To build a concordance from a stream (typically a file), we iterate the lines in the file, and the words of the line. For each word we insert it in the relevant line number set, which will have to be created if it does not already exist:
class predicates build : (inputStream Input) -> concordance Concordance. clauses build(Input) = Concordance :- Concordance = mapM_redBlack::new(), foreach tuple(Line, Linenumber) = getLine_nd(Input, 1), Word = getWord_nd(Line) do if LinenumberSet = Concordance:tryGet(Word) then else LinenumberSet = setM_redBlack::new(), Concordance:set(Word, LinenumberSet) end if, LinenumberSet:insert(Linenumber) end foreach.
Though not important for the main topic the iteration predicates are here:
class predicates getLine_nd : (inputStream Input, integer NextLine) -> tuple{string Line, integer Linenumber} nondeterm. clauses getLine_nd(Input, _NextLine) = _ :- Input:endOfStream(), !, fail. getLine_nd(Input, NextLine) = tuple(Line, NextLine) :- Line = Input:readLine(). getLine_nd(Input, NextLine) = getLine_nd(Input, NextLine+1). class predicates getWord_nd : (string Line) -> string Word nondeterm. clauses getWord_nd(Line) = getWord2_nd(First, Rest) :- string::frontToken(Line, First, Rest). class predicates getWord2_nd : (string First, string Rest) -> string Word nondeterm. clauses getWord2_nd(First, _Rest) = string::toLowerCase(First) :- string::length(First) > 2, % only words with more than 2 letters not(regex::search("[^a-zA-Z]", First, _, _)). % not a word if it contains non-letters getWord2_nd(_First, Rest) = getWord_nd(Rest).
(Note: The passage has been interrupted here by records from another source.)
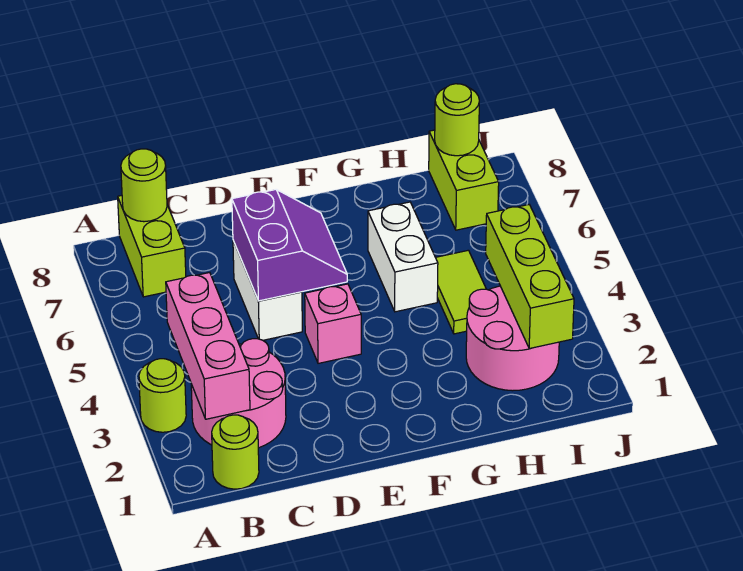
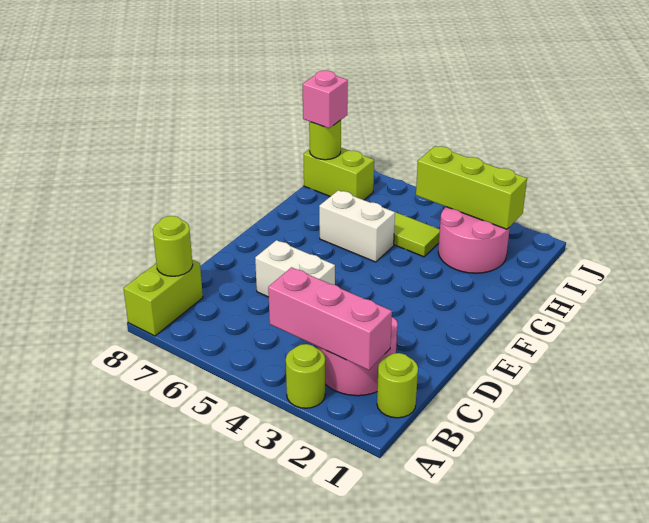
lime brick B7:B8 level 1 -> lime brick A8:B8 level 1
purple slope D5:E6 level 2 top D -> none
pink brick E4 level 1 -> pink brick I8 level 3

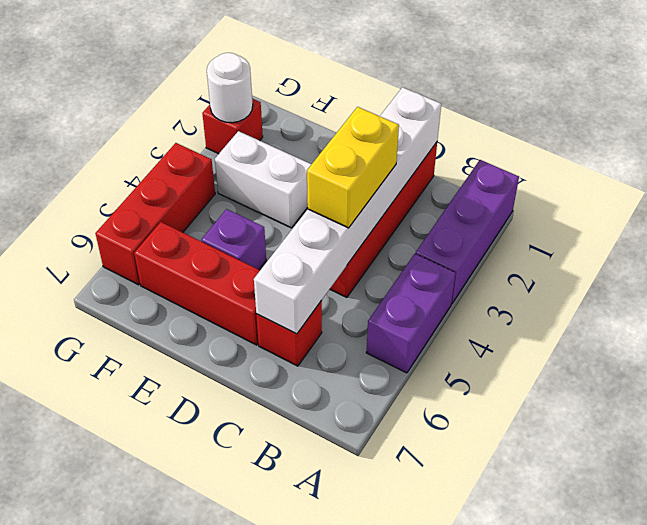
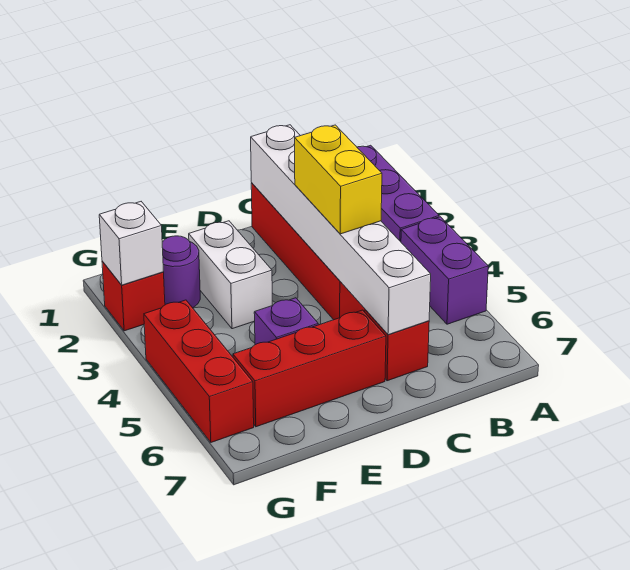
white brick E3:F3 level 1 -> white brick E2:E3 level 1
none -> purple round brick F2 level 1
white round brick G2 level 2 -> white brick G2 level 2

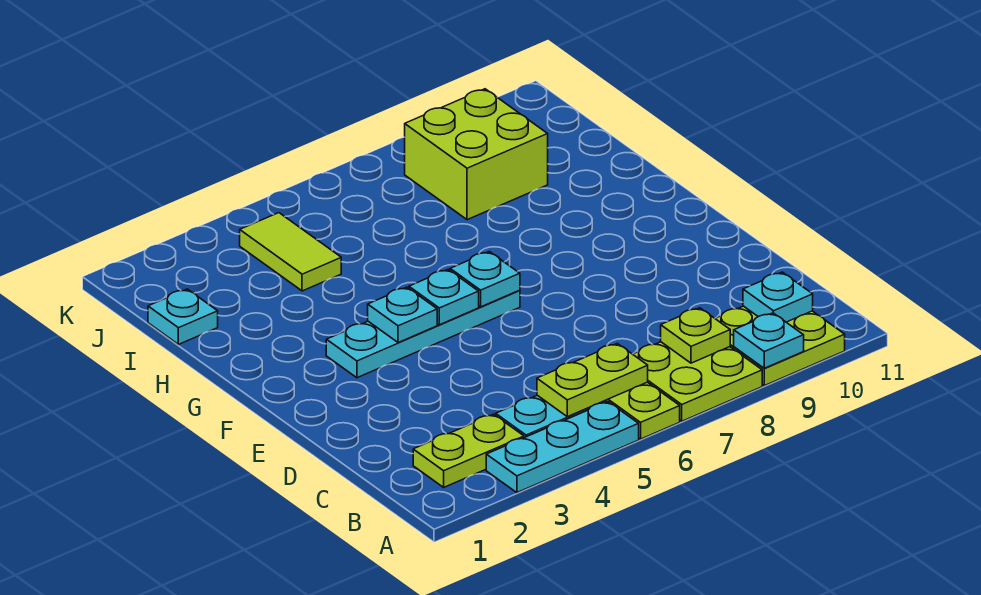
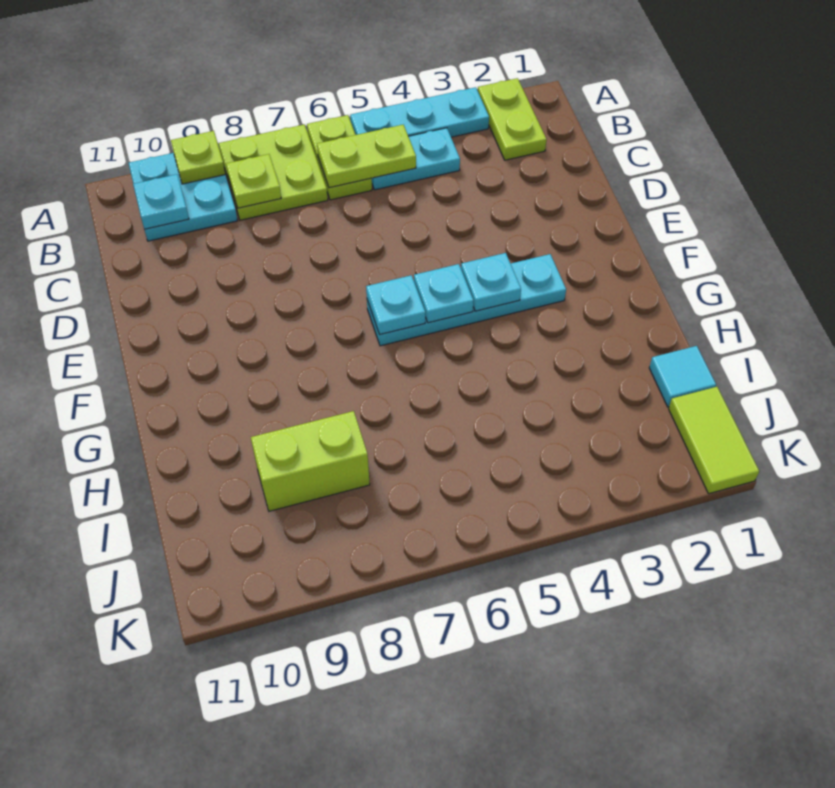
lime plate A9:B10 level 1 -> cyan plate A9:B10 level 1
cyan plate A9 level 2 -> lime plate A9 level 2
lime plate B2:B3 level 1 -> lime plate A2:B2 level 1
cyan plate I1 level 1 -> cyan tile I1 level 1
lime tile I4:J4 level 1 -> lime tile J1:K1 level 1
lime brick I8:J9 level 1 -> lime brick I8:I9 level 1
From a concordance we can print an index, by iterating the (Word, LinenumberSet) tuples in the Concordance, and the Linenumber's in the LinenumberSet's. Since both the maps and the sets are based on red-black trees everything is automatically sorted for us:
class predicates print : (outputStream Output, concordance Concordance). clauses print(Output, Concordance) :- foreach tuple(Word, LinenumberSet) = Concordance:getAll_nd() do Output:writef("%:\n", Word), foreach Linenumber = LinenumberSet:getAll_nd() do Output:writef(" %\n", Linenumber) end foreach, Output:write("\n") end foreach.